Admittedly, Tambellini’s exclusion from histories of modern art is partly due to the fact that he long opposed the art-world establishment, on principle and in practice. He was against orthodoxy in all its guises: raised under the heel of Mussolini during World War II, he was an anarchist, pacifist, and antifascist, from the McCarthy Era through the Iraq War and beyond. While a starving artist in New York’s low-rent Lower East Side in the 1960s, he cofounded the collective Group Center, which distributed radical pamphlets and staged agitprop spectacles like The Event of the Screw—a protest held outside of the Museum of Modern Art, the Whitney, and the Guggenheim in 1962. (His cofounders included Ron Hahne and Ben Morea, who would go on to organize the Dada-inflected anarchist group Black Mask and its successor, Up Against the Wall Motherfucker.) In 1976, he accepted Piene’s invitation to join him as a Fellow at the Center for Advanced Visual Studies at MIT—his first institutional position—and settled permanently in Cambridge. After conducting artistic research on satellite telecommunications, he began focusing more on his leftist poetry; he drifted further from the New York art world until 2009, when his career was revived by the reperformance of his 1965 electromedia event Black Zero at Performa 09. That event was followed by solo shows at the Chelsea Art Museum in 2011 and at James Cohan Gallery in 2013, leading up to the show at ZKM.

Performance score for a 1967 iteration of Aldo Tambellini’s Black Zero. © Aldo Tambellini Art Foundation.
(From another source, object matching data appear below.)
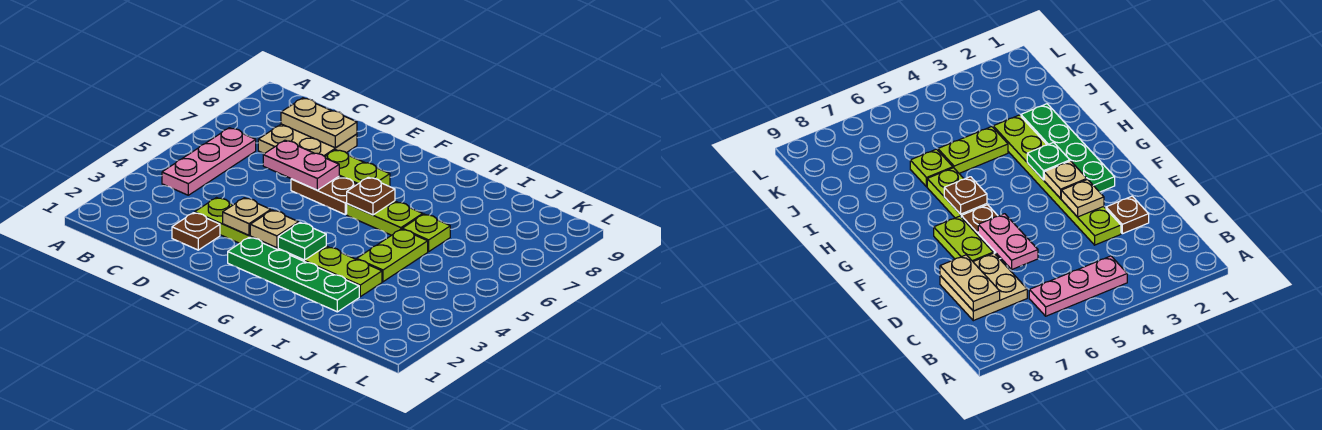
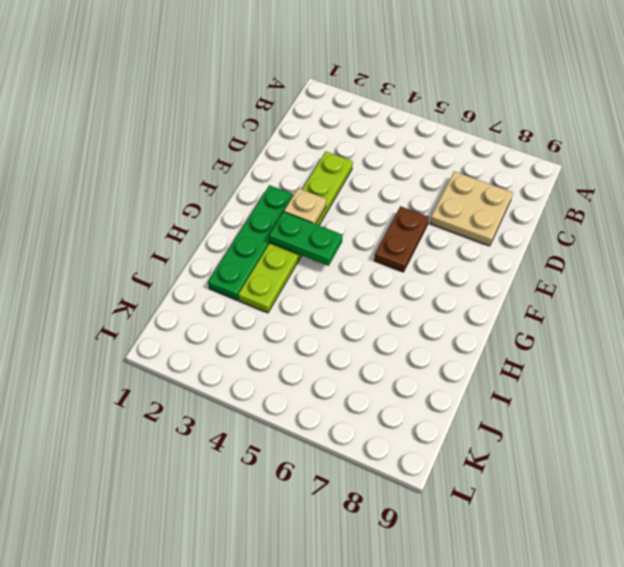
green plate G3:G4 level 2 -> green plate G3 level 2
none -> pink plate B4:B6 level 1
none -> brown plate D2 level 1
none -> lime plate E7:F7 level 1

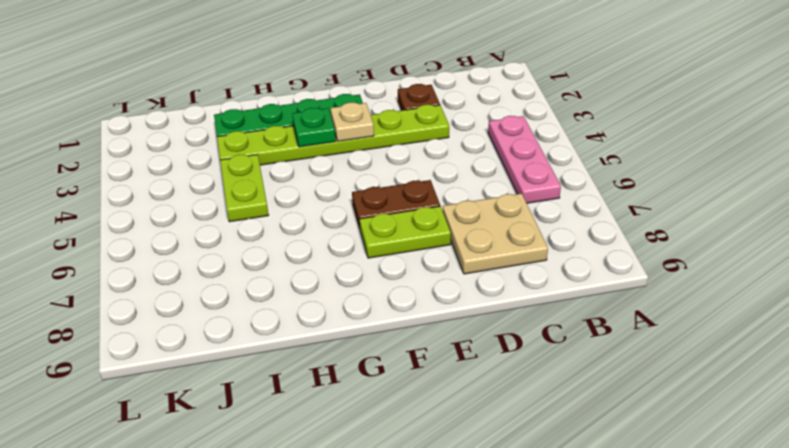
none -> lime plate G6:H6 level 1
none -> lime plate I6 level 1
none -> tan plate C8:D8 level 2

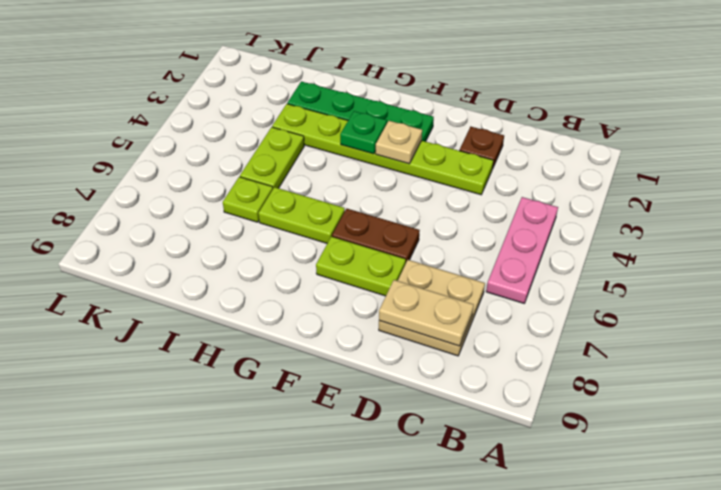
none -> pink plate D6:E6 level 2
none -> tan plate E3 level 2
none -> brown plate G6 level 2

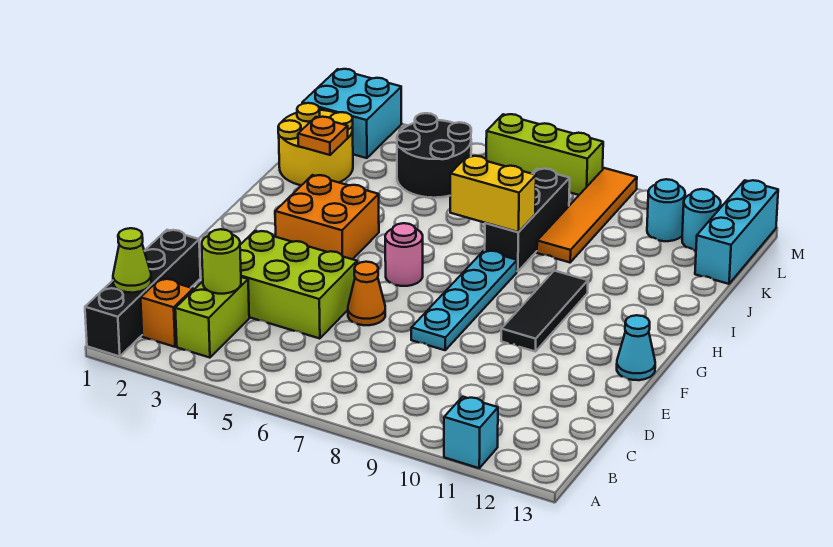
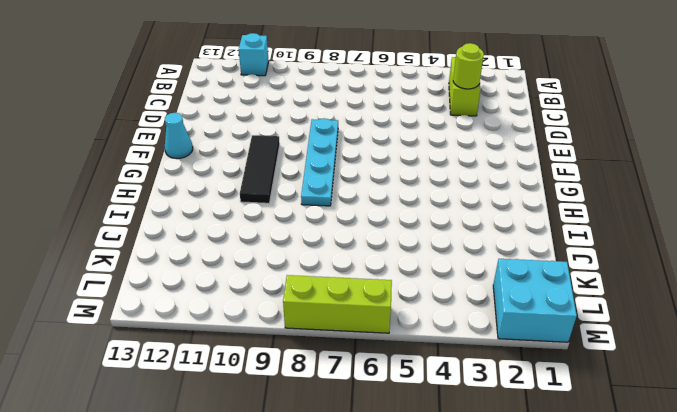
none -> black brick A1:D1 level 1
none -> orange brick B2 level 1
none -> lime brick D3:E5 level 1

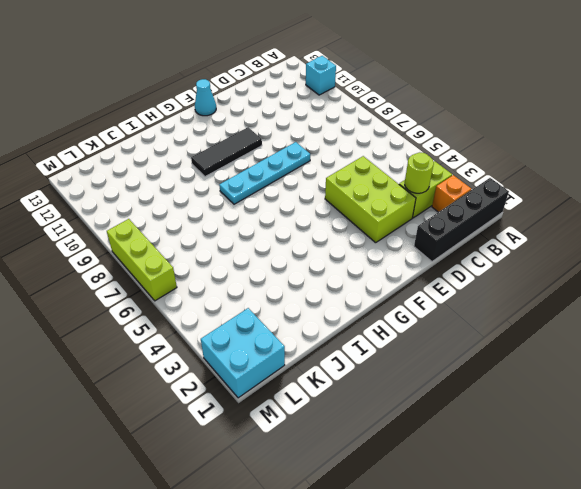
none -> orange cone E6 level 1
none -> orange brick G3:H4 level 1
none -> pink round brick G6 level 1

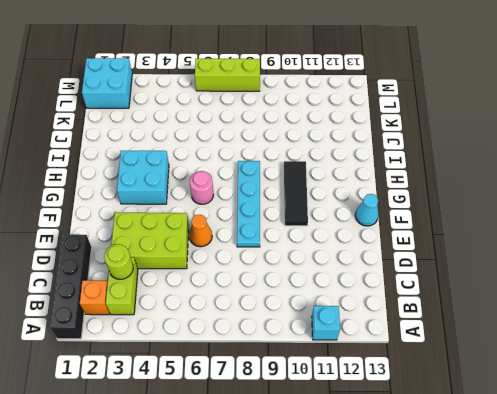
cyan brick G3:H4 level 1 -> orange brick G3:H4 level 1
none -> black brick I8:K8 level 1
none -> yellow round brick J1:K2 level 1
none -> orange tile J9:M9 level 1

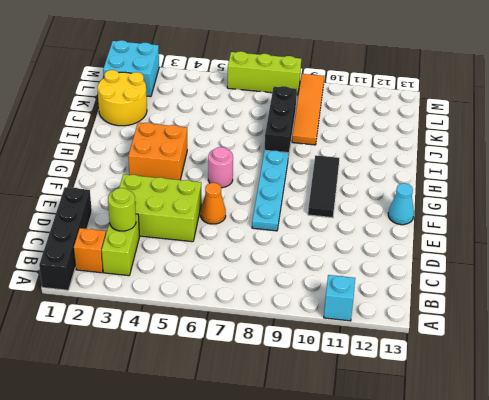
none -> black round brick K4:L5 level 1
none -> cyan brick K13:M13 level 1
none -> cyan round brick L11 level 1

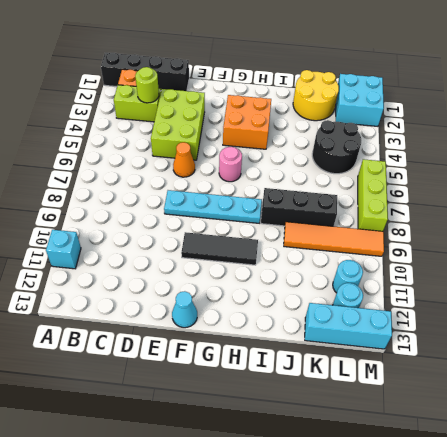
none -> lime cone B1 level 2
none -> yellow brick I7:I8 level 2
none -> orange plate J2 level 2

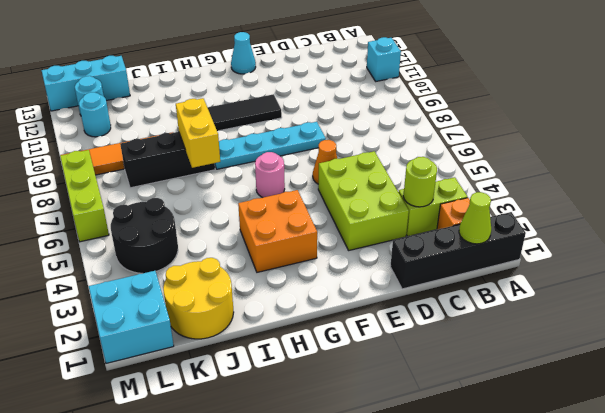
none -> orange plate J2 level 2

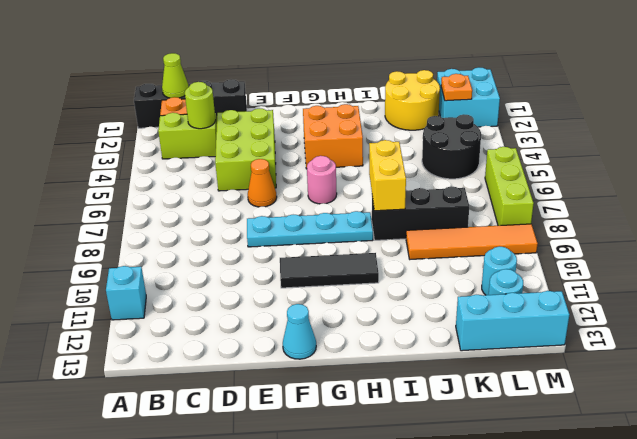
orange plate L2 level 2 -> orange plate J2 level 2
The media art that Tambellini made in the 1960s, including Black Zero, amounted to a different kind of activism than either his earlier Group Center activities or later poetry. In these works, black is a symbol not of some primeval past but of a Space Age future, which he explicitly tied to racial Blackness. As a prototypical—if not entirely unproblematic—ally, he openly celebrated the Black Power movement, heralding the “explosion of the black man” and the emergence of the “computer age” as epochal events that would remake our image of both Western man and Western art. He often incorporated found and filmed footage of African Americans in his works, and collaborated with the musicians and poets who gave rise to the Black Arts Movement (such as Bill Dixon and Calvin Hernton, whose free jazz improvisations and words on racism, respectively, are key components of Black Zero). Their presence insists that the color black cannot be divorced from its racial connotations, directly opposing the position of many abstract artists, including Reinhardt. While dedicated to making blackness/Blackness literally and metaphorically visible, Tambellini intuited the complicated politics of visibility, as Ina Blom has argued: If Blackness is celebrated in projects like his handmade film Black Is, 1966 (which echoes the Black Power phrase “Black Is Beautiful”), it is also portrayed as an unstable abstraction coursing through both ideological and technical circuits, rather than as an essential trait subject to the demands of representation.

With his mischievous but good-natured wit and righteous moral indignation, Aldo never stopped collecting dedicated friends—myself included. I learned long ago about the corps of trusted dramaturgs and directors who are charged by Samuel Beckett’s estate with auditing productions of his work; those who ran afoul of the group scornfully christened them “The Beckett Police.” Although Aldo would oppose my use of militarized language, I can’t help but see his own posthumous force taking shape, led proudly by his indefatigable partner Anna Salomone, without whom the last decade of exhibitions and scholarship on Aldo would hardly have been possible. It is beyond cruel to lose him just when the art world’s institutions are finally beginning to understand technology, embrace antifascism, and address structural racism (and even appreciate his contributions to art history). I would have loved to talk to him about his clairvoyant past and our collective future one last time. But we still have his art, which emerged from an era as turbulent as our own, and which will continue to exemplify how the formalist investigation of technological media can engage both aesthetics and ethics.

Tina Rivers Ryan is a curator at the Albright-Knox Art Gallery in Buffalo and an historian of media art.